1. Intel-driven operations that look for a threat to defeat as the root of every problem.

2. "Means"-driven operations that look for "Ways" to employ the Means we posses to defeat the threat derived by the Intel guys.

Question: Was Iraq the best "Ways" to defend America, or was it merely the best Ways to employ the heavy conventional Means that we possessed to engage the threat identified by the Intel guys???

There was no feasible way to employ those means in Afghanistan at that time, so they sat idle as senior leaders fretted over the threats painted by the Intel community. Where else could we possibly employ them, Iran?? (Probably lends some insight into why that bogeyman keeps getting tossed onto the table as well).

Imagine if when VP Cheney said "Sir, we need to go finish the job your father started with Saddam, besides the intel guys were just telling me that they've long suspected he possesses weapons of mass destruction" (ok, truth in lending, I have no idea what the VP recommended to the President); the Chairman would have spoken up that such an operation would take 90% of the current active force, or require at least 18 months to mobilize, train, and deploy an enhanced force made up of National Guard units; coupled with a "small draft" to ensure we had adequate troops in the pipeline.

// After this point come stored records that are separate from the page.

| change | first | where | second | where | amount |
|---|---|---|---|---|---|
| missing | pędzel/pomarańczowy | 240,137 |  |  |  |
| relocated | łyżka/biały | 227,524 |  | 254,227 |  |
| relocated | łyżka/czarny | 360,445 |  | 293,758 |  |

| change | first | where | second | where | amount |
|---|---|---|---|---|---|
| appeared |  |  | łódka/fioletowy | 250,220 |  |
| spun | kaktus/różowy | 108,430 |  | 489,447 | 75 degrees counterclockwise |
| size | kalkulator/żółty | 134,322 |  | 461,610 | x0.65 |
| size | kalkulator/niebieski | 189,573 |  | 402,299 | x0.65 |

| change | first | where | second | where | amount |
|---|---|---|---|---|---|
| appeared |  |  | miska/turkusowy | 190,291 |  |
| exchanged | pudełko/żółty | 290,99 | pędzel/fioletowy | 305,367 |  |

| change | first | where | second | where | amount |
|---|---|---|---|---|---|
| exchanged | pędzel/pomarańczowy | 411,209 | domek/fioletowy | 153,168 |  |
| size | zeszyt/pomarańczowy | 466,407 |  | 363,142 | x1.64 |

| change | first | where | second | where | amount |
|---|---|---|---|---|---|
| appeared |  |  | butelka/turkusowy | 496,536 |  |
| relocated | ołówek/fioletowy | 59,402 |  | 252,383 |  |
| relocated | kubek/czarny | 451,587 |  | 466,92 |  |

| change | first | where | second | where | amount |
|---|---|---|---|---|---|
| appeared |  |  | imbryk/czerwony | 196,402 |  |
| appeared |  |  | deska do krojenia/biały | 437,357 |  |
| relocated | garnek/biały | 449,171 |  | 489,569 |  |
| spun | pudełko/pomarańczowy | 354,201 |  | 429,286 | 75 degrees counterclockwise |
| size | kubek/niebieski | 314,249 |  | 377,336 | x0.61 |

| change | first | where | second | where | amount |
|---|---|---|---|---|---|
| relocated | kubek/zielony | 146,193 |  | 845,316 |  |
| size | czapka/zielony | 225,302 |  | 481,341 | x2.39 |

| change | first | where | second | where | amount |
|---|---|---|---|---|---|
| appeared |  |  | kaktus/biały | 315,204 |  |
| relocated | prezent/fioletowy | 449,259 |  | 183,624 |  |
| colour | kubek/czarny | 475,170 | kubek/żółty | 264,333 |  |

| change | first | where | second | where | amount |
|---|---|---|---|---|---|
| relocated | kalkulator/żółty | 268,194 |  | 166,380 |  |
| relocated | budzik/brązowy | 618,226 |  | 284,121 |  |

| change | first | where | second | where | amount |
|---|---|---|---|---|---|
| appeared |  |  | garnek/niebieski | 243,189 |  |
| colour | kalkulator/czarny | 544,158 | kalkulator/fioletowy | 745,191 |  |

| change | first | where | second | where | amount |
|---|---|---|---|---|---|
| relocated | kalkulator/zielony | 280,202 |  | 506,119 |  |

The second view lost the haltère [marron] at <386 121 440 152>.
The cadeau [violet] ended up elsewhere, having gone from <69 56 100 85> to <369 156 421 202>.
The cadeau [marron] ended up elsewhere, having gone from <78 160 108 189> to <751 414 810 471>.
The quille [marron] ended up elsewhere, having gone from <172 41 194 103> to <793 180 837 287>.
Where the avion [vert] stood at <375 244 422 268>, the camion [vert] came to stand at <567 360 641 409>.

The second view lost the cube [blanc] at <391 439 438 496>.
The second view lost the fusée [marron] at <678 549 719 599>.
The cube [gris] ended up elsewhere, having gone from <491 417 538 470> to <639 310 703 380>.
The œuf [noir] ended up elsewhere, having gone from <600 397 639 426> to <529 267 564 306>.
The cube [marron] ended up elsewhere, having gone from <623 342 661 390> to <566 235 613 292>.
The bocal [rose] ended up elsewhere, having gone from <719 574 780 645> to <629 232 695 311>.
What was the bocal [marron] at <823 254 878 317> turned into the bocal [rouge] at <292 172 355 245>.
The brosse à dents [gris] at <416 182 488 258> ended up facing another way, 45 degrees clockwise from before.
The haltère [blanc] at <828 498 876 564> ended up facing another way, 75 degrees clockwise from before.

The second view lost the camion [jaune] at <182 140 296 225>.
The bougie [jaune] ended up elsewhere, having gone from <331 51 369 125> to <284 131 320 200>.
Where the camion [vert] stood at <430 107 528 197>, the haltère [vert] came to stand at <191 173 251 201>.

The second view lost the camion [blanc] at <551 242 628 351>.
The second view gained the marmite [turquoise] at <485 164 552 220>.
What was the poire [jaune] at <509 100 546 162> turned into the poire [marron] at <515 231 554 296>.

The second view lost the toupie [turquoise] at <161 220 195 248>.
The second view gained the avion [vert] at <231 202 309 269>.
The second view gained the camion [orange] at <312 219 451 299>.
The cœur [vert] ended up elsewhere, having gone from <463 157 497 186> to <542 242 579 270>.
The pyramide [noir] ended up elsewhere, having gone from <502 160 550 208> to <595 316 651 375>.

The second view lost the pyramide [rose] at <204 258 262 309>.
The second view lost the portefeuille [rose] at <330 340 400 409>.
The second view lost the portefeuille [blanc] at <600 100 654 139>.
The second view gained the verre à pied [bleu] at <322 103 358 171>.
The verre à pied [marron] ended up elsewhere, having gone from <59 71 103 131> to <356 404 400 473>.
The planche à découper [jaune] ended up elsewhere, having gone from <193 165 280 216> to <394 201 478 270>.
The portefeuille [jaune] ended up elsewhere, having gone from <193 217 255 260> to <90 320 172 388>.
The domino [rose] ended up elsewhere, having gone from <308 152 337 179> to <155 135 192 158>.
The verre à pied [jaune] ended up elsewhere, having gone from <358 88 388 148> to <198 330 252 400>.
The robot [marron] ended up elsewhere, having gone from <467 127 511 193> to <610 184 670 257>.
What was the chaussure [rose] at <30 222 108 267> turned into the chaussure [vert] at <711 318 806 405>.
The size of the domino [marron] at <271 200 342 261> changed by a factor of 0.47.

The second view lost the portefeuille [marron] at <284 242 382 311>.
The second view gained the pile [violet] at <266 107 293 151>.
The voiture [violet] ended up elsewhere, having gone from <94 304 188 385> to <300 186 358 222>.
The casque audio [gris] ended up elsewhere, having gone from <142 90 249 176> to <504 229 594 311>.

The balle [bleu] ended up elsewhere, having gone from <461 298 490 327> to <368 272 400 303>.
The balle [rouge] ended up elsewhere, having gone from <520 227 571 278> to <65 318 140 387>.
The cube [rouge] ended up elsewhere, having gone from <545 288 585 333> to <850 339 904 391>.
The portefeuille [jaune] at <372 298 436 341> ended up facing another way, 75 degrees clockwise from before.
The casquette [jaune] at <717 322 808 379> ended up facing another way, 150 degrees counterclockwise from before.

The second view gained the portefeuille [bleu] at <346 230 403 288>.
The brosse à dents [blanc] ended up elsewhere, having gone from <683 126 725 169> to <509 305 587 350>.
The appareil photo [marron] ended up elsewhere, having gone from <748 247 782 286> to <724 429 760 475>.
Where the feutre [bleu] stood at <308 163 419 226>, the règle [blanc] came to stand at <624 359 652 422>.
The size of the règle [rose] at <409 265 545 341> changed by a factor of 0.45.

Do we still go to Iraq? I doubt it. It was never essential, it was just the convenient Ways that fit our Means. The requirement to build a war fighting force in order to wage war provides the time to gain a broader perspective of the situation than the one provided in a morning intel brief in the Oval Office with a handful of senior leaders. In the Cold War we did not have that luxury, we had to have a larger than normal standing army to help deter that first push. We have different deterrence requirements today, and should shape our force to meet them.

No, in today's environment the US can be defended quite well by a much smaller force that the one we fund today. Trimming off the NATO mission and allowing the Europeans to resource their own national security would be a good step toward right-sizing, as would trimming off a half-dozen equally obsolete Cold War positions in Asia and the delusions of nation building as an answer to insurgency.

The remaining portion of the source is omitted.